The OEM drain valve on my compressor reservoir is always cracked open (just barely) so any condensation immediately sputters into a small dish. I can see what is in the dish at a glance. My compressor only gets used sporadically and I never have to wonder if it needs draining.
The pressure loss from the valve being cracked open is negligible when in use.


----------



## Meta Key (Feb 1, 2021)

I do the same as Tozguy — the drain valve is _very_ _slightly_ cracked open.  It takes at least four hours to drain the tank.  Long enough that any moisture in the tank has surely cooled and condensed and blown out the bottom. But not open enough to materially affect operations..

Now, if you never hear from me again, you’ll know my strategy failed!

MK


----------



## Janderso (Feb 2, 2021)

Papa Charlie said:


> That will work. On mine I ran the drain pipe up against one of the legs and welded a clamp on to hold it.


You and Darkzero have the drain moved next to a leg. Duh, why the heck didn't I think of that?
Sometimes I do things that make me feel awfully dumb.


----------



## Papa Charlie (Feb 3, 2021)

Janderso said:


> You and Darkzero have the drain moved next to a leg. Duh, why the heck didn't I think of that?
> Sometimes I do things that make me feel awfully dumb.



I did exactly what you did and then got tired of it in the way and changed it. So you are not alone.


----------



## 7milesup (Feb 3, 2021)

Janderso said:


> You and Darkzero have the drain moved next to a leg. Duh, why the heck didn't I think of that?
> Sometimes I do things that make me feel awfully dumb.
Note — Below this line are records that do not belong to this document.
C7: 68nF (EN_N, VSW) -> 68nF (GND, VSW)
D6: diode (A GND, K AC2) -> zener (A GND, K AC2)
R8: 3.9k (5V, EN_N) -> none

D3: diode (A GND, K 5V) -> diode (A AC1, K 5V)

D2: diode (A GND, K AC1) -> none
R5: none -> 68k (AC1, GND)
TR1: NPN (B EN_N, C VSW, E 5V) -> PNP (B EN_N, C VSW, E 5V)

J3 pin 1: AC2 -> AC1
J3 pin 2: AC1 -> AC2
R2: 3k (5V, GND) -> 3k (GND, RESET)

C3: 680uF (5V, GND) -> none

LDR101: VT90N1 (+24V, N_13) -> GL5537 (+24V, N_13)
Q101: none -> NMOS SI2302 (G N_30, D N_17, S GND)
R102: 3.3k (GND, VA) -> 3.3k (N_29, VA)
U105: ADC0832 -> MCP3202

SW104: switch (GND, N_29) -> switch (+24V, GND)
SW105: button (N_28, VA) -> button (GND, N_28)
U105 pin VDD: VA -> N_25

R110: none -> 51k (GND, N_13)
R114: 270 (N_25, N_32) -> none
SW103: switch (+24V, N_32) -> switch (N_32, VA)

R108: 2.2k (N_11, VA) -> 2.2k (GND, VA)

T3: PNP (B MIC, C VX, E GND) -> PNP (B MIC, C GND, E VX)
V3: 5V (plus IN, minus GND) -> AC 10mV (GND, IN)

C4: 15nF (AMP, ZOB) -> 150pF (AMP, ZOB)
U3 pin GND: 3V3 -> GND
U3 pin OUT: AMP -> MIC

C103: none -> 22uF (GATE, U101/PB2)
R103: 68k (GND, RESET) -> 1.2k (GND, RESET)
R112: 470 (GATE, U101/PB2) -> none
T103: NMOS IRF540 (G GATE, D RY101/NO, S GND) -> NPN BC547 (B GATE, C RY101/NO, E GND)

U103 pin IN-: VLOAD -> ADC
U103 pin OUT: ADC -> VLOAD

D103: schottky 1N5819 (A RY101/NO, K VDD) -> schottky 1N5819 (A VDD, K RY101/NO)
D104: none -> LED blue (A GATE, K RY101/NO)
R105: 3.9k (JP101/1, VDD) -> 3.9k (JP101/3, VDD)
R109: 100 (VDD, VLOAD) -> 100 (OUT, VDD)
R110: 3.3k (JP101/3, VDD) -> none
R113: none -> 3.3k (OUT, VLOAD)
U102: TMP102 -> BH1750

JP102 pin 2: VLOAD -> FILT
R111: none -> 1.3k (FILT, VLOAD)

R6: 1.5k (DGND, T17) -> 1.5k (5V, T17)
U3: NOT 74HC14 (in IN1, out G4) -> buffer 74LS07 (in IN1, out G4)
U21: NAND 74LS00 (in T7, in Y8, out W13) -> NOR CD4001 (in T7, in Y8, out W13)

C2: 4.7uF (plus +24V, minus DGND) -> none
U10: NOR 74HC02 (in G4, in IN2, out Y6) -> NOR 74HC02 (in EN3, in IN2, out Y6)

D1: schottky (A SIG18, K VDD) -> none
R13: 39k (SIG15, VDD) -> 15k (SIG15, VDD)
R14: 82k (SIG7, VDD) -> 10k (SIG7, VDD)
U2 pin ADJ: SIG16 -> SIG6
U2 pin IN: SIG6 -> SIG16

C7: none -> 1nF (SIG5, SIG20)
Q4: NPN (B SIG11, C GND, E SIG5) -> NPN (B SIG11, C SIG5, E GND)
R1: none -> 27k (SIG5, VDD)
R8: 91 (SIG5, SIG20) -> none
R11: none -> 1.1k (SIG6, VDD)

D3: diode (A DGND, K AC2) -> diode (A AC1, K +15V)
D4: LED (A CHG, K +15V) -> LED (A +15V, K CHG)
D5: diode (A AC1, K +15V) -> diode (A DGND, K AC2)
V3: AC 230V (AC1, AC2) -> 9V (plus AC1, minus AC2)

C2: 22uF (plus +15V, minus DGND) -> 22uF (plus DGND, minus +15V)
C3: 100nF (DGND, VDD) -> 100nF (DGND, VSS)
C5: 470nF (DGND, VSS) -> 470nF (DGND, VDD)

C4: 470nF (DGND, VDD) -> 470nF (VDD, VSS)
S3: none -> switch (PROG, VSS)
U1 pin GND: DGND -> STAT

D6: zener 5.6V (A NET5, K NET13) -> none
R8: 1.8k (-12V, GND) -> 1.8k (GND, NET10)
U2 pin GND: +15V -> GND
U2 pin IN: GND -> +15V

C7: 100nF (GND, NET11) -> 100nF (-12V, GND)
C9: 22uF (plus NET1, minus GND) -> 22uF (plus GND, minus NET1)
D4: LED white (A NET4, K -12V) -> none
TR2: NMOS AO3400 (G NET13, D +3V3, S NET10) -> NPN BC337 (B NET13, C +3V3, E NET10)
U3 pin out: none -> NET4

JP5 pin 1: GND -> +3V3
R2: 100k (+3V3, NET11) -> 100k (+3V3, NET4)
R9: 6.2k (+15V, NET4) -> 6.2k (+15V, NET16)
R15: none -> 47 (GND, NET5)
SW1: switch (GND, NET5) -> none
Ya know, we have a thread for that here.....


----------



## MtnBiker (Feb 5, 2021)

This was my first "real" machining project. Got the flex line but wanted a more secure way of managing it (sometimes the flex line would get away from me and go nuts spraying air everywhere).


----------



## The Shootist (Feb 12, 2021)

Most of the pressure sensing auto drains tie into the unloader and cycle for a couple of seconds every time the compressor unloads.


----------



## GunsOfNavarone (Feb 13, 2021)

Yeah, I think everyone extends those damn drains, how inconvenient the stock placement is. I don't know about anyone else, but particularly if you run it quite a lot on a project, I drain it afterwards and the following day when I run/refill again, when I first fire it up, hit the drain again after you have about 20#'s built up. All the moisture and condensation builds up at the bottom AFTER it has been drained. I've blown out what looks like a solid 1/2 cup or more. Once a year when I go through and maintain the compressor, I will remove drain and give a decent spritz of WD40 in the tank. Not much extra work and I'll tell ya, I am not looking forward to a tank explosion one day. If you buy a good compressor and take good care of it, why wouldn't you want to keep it "forever", but I fear they are not meant to be kept forever.


----------



## Illinoyance (Feb 13, 2021)

I bought a drain valve for truck air brake tanks.  It has a 5' length of cable attached.  Just pull on the cable until the balve quirs spewing water.  I don't mind if I get water on the floor.


----------



## lordbeezer (Feb 13, 2021)

I’ve cut open several 20-30 gallon compressor tanks to convert to grills. All have a lot of rust inside. Some way more than others. I’ve started draining more often after seeing how thin in spots some are


----------